A missed April assessment plus a $205 late fee.

$922 in new legal fees billed after the payoff.

I haven’t gotten a clear answer on why this doesn’t reconcile. We haven’t heard anything from the homeowner, and we don’t know what actions (if any) the mortgage company has taken with her.

CONCERN/QUESTIONS:

Every time we ask, new legal fees seem to appear. I’m worried this could undermine our standing with the mortgage company if they perceive it as never-ending.

Should I ask the property manager (who doesn’t bill by the hour) to contact the mortgage company directly? We have the contact’s email from prior correspondence.

Does anyone have insight into what the mortgage company might be doing with the homeowner at this stage?
ArthurS7 (Pennsylvania)
Posts: 32
Posted:
I'm sorry, it's NOT a $205 late fee for April, it's $205 balance that includes assessment and late fee
DeanJ
Posts: 1,786
Posted:
Believe it or not, there are people who buy houses and never make a single mortgage payment and remain in the home for a lot longer than anyone can imagine.

Your issue is between the HOA and the owner. I would continue allowing your attorney represent the HOA 100% for this issue.

SheliaH (Indiana)
Posts: 6,964
Posted:
As Dean noted, you should start with talking to the mortgage company and your attorney. There are several questions that someone needs to answer:

Who billed the legal expenses? If it was the HOA attorney, you need an itemized statement listing what was provided - and I'd ask why you didn't get the heads up that it was coming. The HOA may have to pay it and then start talking about the most cost effective way to protect the association's interests going forward.

Who owns the house now? Whoever was listed on the deed in April should be responsible. If it's the homeowner, you can still go after her, but frankly I wouldn't expect getting your money. The mortgage company had to pay $6k which she apparently didn't have. I assume you had a lien on the house for the $6k and that's how you got your money.

(Which is a nice change from when I was board treasurer during the 2008 housing meltdown. We filed lots of liens but most of the time we got little or nothing - see below for the primary reason).

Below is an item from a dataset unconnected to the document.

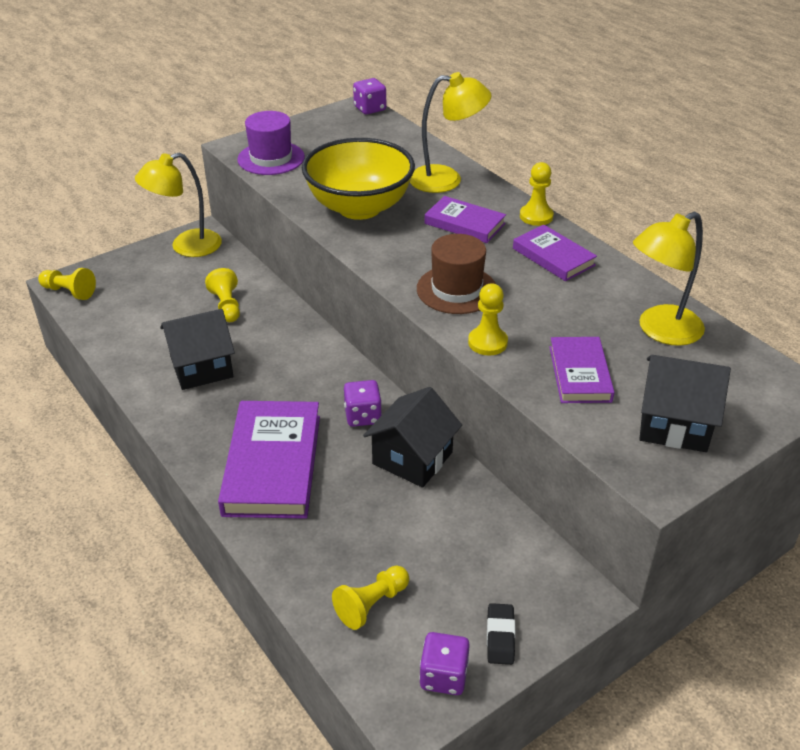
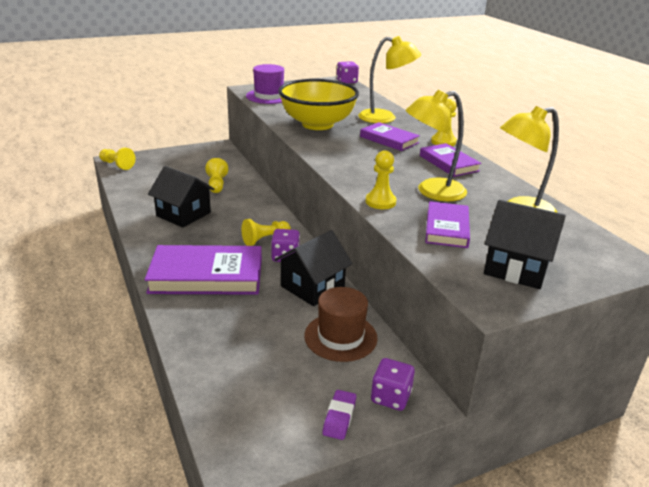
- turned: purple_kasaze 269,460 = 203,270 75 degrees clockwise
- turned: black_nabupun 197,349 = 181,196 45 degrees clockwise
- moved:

Another reason the owner question is important is because the mortgage company coulook d be trying to sell to sell the house to pay off the loan. If the sale price is enough to pay them and the HOA's remaining assessments, great, but it's likely they'll take what they can get because they have to be paid before the house changes hands. To be blunt, they don't usually care if the HOA gets anything.

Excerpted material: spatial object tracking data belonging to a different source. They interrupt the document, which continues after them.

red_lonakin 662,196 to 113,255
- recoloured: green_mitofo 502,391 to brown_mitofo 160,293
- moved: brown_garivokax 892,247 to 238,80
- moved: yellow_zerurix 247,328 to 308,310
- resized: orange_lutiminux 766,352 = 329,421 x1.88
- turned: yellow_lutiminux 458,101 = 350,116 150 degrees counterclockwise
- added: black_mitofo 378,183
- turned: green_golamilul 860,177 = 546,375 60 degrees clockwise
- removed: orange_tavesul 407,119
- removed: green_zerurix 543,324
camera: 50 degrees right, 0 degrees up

As for your standing with the mortgage company, I wouldn't worry about that unless the HOA owns the house. Otherwise this is really between the homeowner and mortgage company because she's the one who took out the loan in the first place. I'd be more worried about property taxes that may have gone unpaid because that trumps the association and mortgage company liens, and must be paid first. Have your attorney check on that.

In the end, you may want to put another lien on the house for unpaid assessments for the rest if the year, attorney fees and late fees. Hopefully you get it back when the house sells, but be prepared to write off some or all of it. The new owner will be responsible for assessments from the date he or she takes ownership.

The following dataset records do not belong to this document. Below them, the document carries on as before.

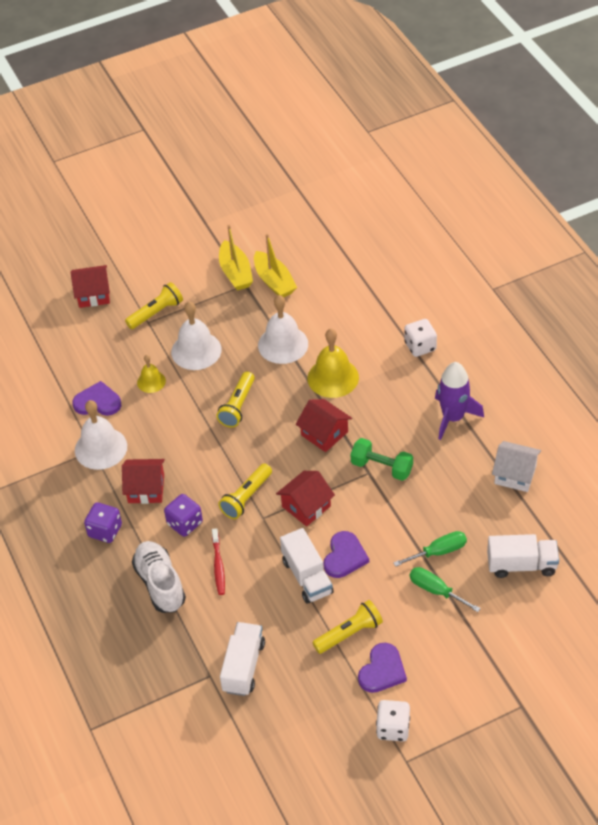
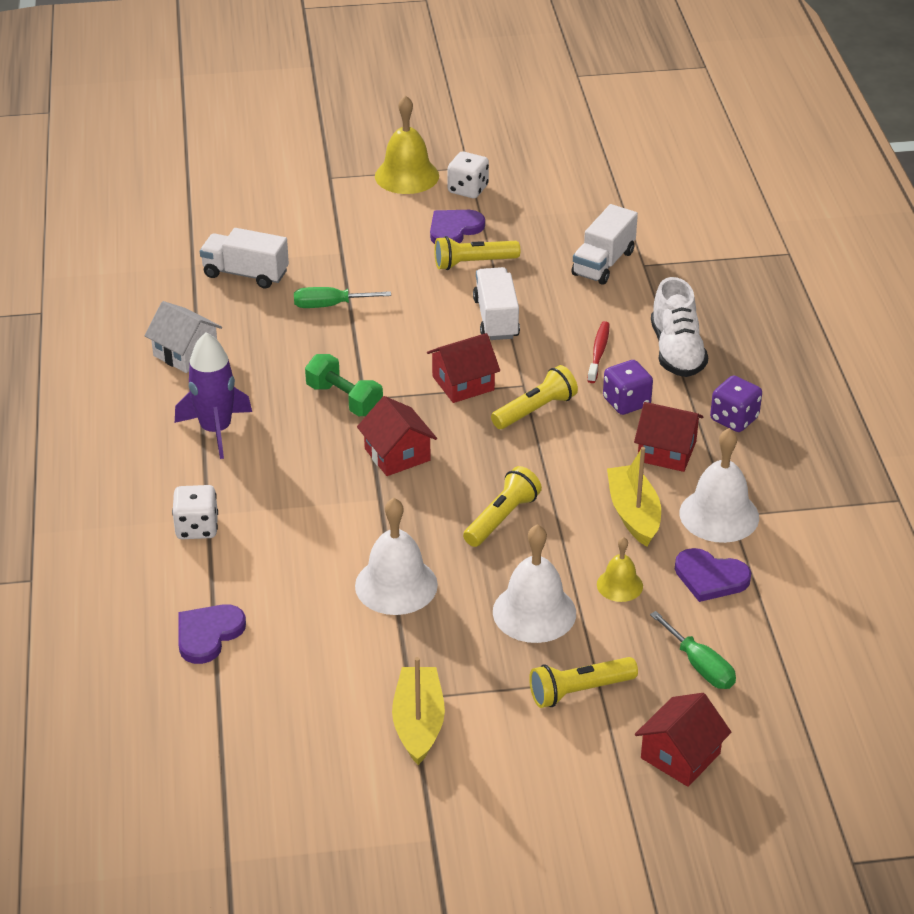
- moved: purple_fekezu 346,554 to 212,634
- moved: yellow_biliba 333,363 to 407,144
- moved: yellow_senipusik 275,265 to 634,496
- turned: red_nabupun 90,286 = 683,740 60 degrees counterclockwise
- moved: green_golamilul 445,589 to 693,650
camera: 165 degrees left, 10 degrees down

If it is not right do not do it; if it is not true do not say it. Marcus Aurelius
ArthurS7 (Pennsylvania)
Posts: 32
Posted:
Thanks for all the input. To clarify

- the homeowner still owns the home, mortgage is being paid, and property taxes are being paid by them. The only thing not being paid are the HOA assessments.

- The legal fees are from the HOA attorney, who I believe, bills at the end of each month. Since the mortgage company asked for the payoff statement on March 25, and it was given right away, it didn't include the March legal fees.
TimB4 (Tennessee)
Posts: 21,059
Posted:
In situations like this, I'd start foreclosure to let them know the HOA means business.

I doubt you will have to actually foreclose.
If everything else is being paid, I expect they will pay to stop foreclosure.

In my last association we had one member who would wait until legal action was taken to pay.
Action would be taken, they would pay and we start the dance over again.

One suggestion, adopt a resolution and publish to the membership that the Assessment is annual. Members may pay monthly but the Association reserves the right to accelerate payments (which is what you do when you take legal action). This way, you settle for the year and get a little bit of a break between dances.
ArthurS7 (Pennsylvania)
Posts: 32
Posted:
Thanks for this suggestion. So the attorney's letter to the mortgage lender said we would foreclose -- and 7 days later, we had the check.

Our documents do allow that if a person misses payment like this, we can accelerate and add it to the balance. I think though for this house, it was at the end of the year so there was nothing.

On the other hand, if she's not paying now, again, we can accelerate it now and add it.

And you know, about those amounts not reconciling, that might be it. Let me do some math - no that's not it. But that should be added.

Hopefully the property manager will get back to me on Monday on reconciling the amounts and then we accelerate the payments. In that case, I feel a little better about going back to the lender eventually, because they still haven't started making payments and don't feel like we are losing credibility.

I just wish I knew what the lender told the homeowner.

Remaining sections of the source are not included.